Even though an asset purchase isn’t generally a typical “reorganization” under Section 368, certain asset purchases may be structured in such a way as to qualify for tax-deferred treatment under these provisions. Here’s how it can play out:

  • Tax-free Reorganization: If the deal is structured under a Type C (asset-for-stock) or Type A (merger) reorganization, the buyer may acquire assets without triggering immediate tax consequences for the seller, assuming the specific requirements for these reorganizations are met. This can help defer taxes on gains realized from the asset sale, making it a more tax-efficient transaction.
  • Stock Consideration: For a reorganization under Section 368, stock is often used as consideration instead of cash. If a seller receives stock in the acquiring company, they may be able to defer paying taxes on the gain until they sell the new shares, which could create a deferral advantage. This is different from a straight asset purchase, where cash is typically used, and the seller recognizes gain immediately.
  • Stepped-Up Basis: For the buyer, an asset purchase typically results in the ability to step up the basis of the assets to their fair market value (FMV), which can provide significant tax benefits in terms of depreciation and amortization deductions. However, if the purchase is structured under Section 368, the buyer might also get this stepped-up basis if it’s done as part of a reorganization.
  • Continuity of Interest Requirement: To qualify for a tax-free reorganization under Section 368, a certain percentage of the consideration must be in the form of stock (typically at least 40%). This requirement ensures that the target company’s shareholders have a continuing interest in the business and is one of the key provisions that can impact the deal structure.

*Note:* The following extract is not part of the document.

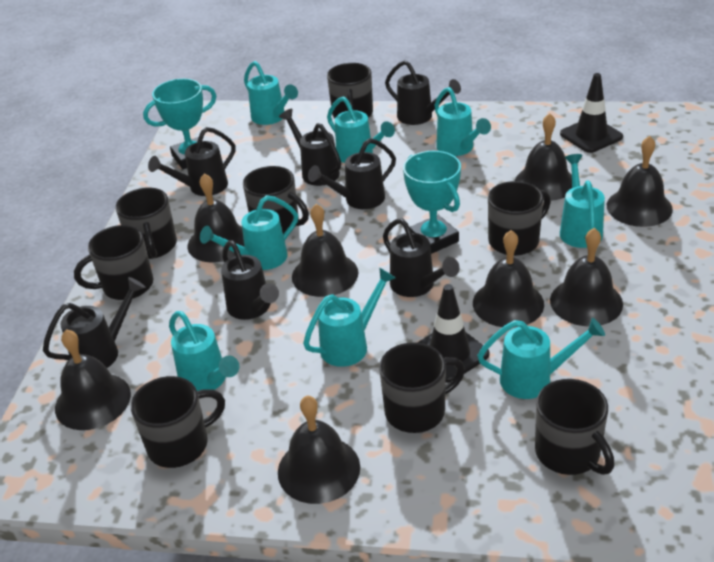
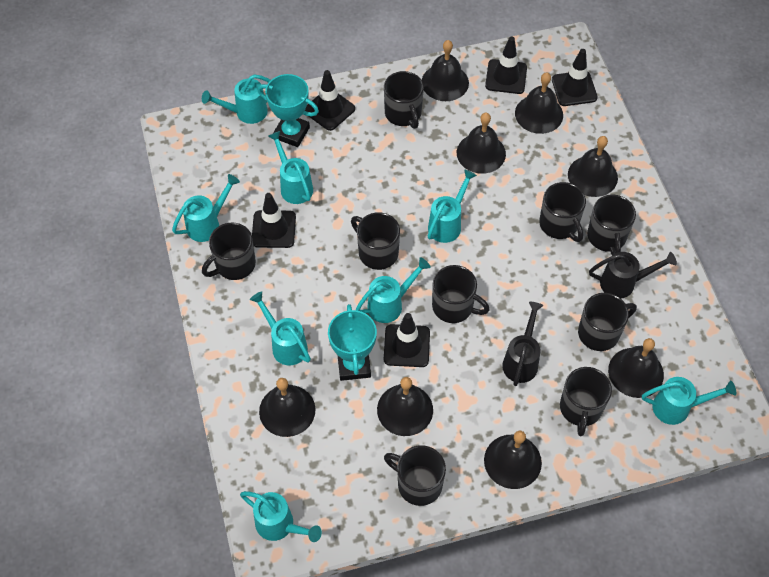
black mug: 8 -> 9
black traffic cone: 2 -> 5
black watering can: 7 -> 2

Key Considerations for Asset Purchases in a Reorganization

When structuring an asset purchase under Section 368, the following factors should be considered:

  • Continuity of Business Enterprise (CBE): The buyer must continue the business of the acquired company after the transaction, which is one of the key requirements for a transaction to qualify under Section 368.
  • Treatment of Liabilities: In many reorganizations, liabilities transferred along with assets must meet certain requirements to qualify for tax-deferred treatment. In an asset purchase that is structured under a reorganization, the buyer may be able to assume liabilities without triggering immediate tax consequences.
  • Capital Gains vs. Ordinary Income: If the transaction is structured as a typical asset sale outside of Section 368, the seller will likely recognize capital gains on the sale of assets, depending on the nature of the assets. However, if structured as a reorganization, there may be opportunities to defer capital gains until later, especially if stock is received.
  • State and Local Tax Considerations: Different states may have their own rules regarding reorganizations or asset sales, and these may affect how the transaction is treated. It’s important to consult with tax advisors to understand the full implications.

Conclusion

While IRC Section 368 is typically more applicable to stock acquisitions and reorganizations, certain types of asset purchases can still benefit from its provisions, particularly when the transaction is structured as part of a reorganization (e.g., Type C or Type A). By carefully structuring the deal and ensuring it meets the requirements for tax-free treatment under Section 368, both the buyer and seller can potentially benefit from deferred taxes and stepped-up basis.

If you’re considering structuring an asset deal with reorganization elements, it’s crucial to work with tax advisors to ensure compliance with all the technical requirements of Section 368 and to fully understand the implications for both sides.